A longo prazo

A longo, ou melhor, a médio ou talvez até curto prazo, o homem que tantas vezes saiu às ruas em passeatas e fazendo barricadas para mudar o mundo é quase certo que vai consegui-lo pela destruição de suas condições de habitabilidade. A longo prazo, falando em economia, ?todos estaremos mortos? e portanto impossibilitados de aproveitar o que de bom for feito e o que de mau acontecer. Esta previsão pragmática é do ex-ministro e ex-deputado Delfim Neto. Previsões em política já exigem mais retórica e, se possível, uma bola de cristal, principalmente no Brasil, onde os nossos homens públicos mudam de posição como biruta de campo de aviação, voltando-se para onde sopra o vento. É o que tem acontecido mercê de nossa falida legislação político-eleitoral, que tem permitido que um político mude de legenda duas, três, quatro ou cinco vezes, se não mais, num mesmo mandato. De espinha mole e em busca de vantagens eleitorais, despido de idéias, ideais e programas, muitos de nossos políticos ora viram para um lado, ora para o outro e sempre para o do poder, que lhes enseje nomear, desviar, roubar e garantir a reeleição montando um esquema de apaniguados, cabos eleitorais e até familiares.

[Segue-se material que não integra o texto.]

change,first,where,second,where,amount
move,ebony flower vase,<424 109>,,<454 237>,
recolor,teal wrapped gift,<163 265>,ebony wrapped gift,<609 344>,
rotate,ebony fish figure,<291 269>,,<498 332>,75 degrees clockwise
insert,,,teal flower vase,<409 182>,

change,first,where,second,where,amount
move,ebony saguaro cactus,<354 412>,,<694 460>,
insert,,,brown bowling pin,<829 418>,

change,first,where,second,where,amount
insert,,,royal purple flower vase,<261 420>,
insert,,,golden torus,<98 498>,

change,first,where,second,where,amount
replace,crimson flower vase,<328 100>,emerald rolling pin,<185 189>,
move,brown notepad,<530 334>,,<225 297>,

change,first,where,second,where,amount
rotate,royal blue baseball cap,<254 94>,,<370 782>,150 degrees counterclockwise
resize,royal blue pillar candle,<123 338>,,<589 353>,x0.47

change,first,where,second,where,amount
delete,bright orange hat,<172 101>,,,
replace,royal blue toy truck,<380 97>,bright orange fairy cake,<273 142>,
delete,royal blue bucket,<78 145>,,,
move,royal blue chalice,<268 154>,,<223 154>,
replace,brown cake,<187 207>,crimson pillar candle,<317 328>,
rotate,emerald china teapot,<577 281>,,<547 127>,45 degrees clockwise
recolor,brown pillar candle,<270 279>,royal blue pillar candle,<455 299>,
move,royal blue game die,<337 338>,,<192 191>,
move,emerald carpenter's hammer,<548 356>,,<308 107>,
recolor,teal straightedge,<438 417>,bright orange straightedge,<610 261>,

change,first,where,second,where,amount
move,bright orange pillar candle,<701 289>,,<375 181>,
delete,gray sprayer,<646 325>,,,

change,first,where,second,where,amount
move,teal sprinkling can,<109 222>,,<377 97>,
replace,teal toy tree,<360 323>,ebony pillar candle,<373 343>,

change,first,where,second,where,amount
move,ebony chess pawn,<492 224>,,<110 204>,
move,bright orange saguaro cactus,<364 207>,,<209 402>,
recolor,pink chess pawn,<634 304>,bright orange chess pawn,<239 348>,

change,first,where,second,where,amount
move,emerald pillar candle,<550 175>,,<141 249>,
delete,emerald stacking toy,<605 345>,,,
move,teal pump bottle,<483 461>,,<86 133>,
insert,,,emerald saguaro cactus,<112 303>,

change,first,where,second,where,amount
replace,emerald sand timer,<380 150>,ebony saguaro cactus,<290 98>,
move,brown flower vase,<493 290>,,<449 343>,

Entretanto, chegamos a uma situação em que é possível, com alguma lógica, fazer previsões políticas. E isso, em razão de que o povo brasileiro, ?sem medo de ser feliz?, elegeu um presidente operário, homem do povo, enfrentando todos os nossos preconceitos e histórico temor reverencial à burguesia, que sempre imaginamos nasceu para mandar. E o povo, para sofrer e obedecer. Acontece que Lula não foi eleito pelo PT nem governou, em seu primeiro mandato, com seus correligionários. Quase um quarto de século de lutas do Partido dos Trabalhadores não foi capaz de formar, em torno de Lula, um apoio político suficiente para poder governar. O resultado foi ter de ceder a outros grupos aproveitadores, que não só partilharam com ele o poder, como ofereceram um apoio remunerado e caro, que custou a imagem ética do petismo e quase a do próprio presidente Lula.

Este resistiu, mas o PT não. O partido, encolhido, não será o escolhido neste segundo mandato. O partido-base do governo já se definiu: será o PMDB, sob a presidência de Michel Temer, que liderava a ala anti-Lula.

Isso terá um alto preço. O PMDB exigiu nada menos que cinco ministérios e ainda muitas estatais. Senão, não vai apoiar os pleitos do governo no Congresso. E quer mais. Deseja que se mantenha a coligação PT-PMDB, mas que desse grupo que faz parte do condomínio do poder saia um candidato à sucessão de Lula das fileiras do partido do falecido Ulisses Guimarães.

O sucessor de Lula terá de ser um peemedebista. Até o ex-presidente Fernando Henrique Cardoso, líder do oposicionista PSDB, agremiação egressa do PMDB, entende que esse deve ser o caminho. Já é hora de o PMDB, que é o maior partido do País, ter de novo um candidato à Presidência, depois de alguns anos de ostracismo que foram antecedidos pelo gigantismo de ter sido o maior partido do ocidente.

O PT dificilmente terá um nome para suceder a Lula. Nem uma bandeira como a que o levou à Presidência, pois ele mesmo já mudou de rumos, aceitando um neoliberalismo com coloração social e um capitalismo que não rejeita o capital estrangeiro, como dantes. O futuro previsível é que os grupos de esquerda partam para uma nova agremiação, pequena e ideológica. E a semente revolucionária do PT levando um operário à Presidência e tirando do povo o ?medo de ser feliz? vai ficar estéril, substituída pela nova bandeira de salvação: a do PMDB velho de guerra e que de alguma forma representa a volta das oligarquias ao comando do País.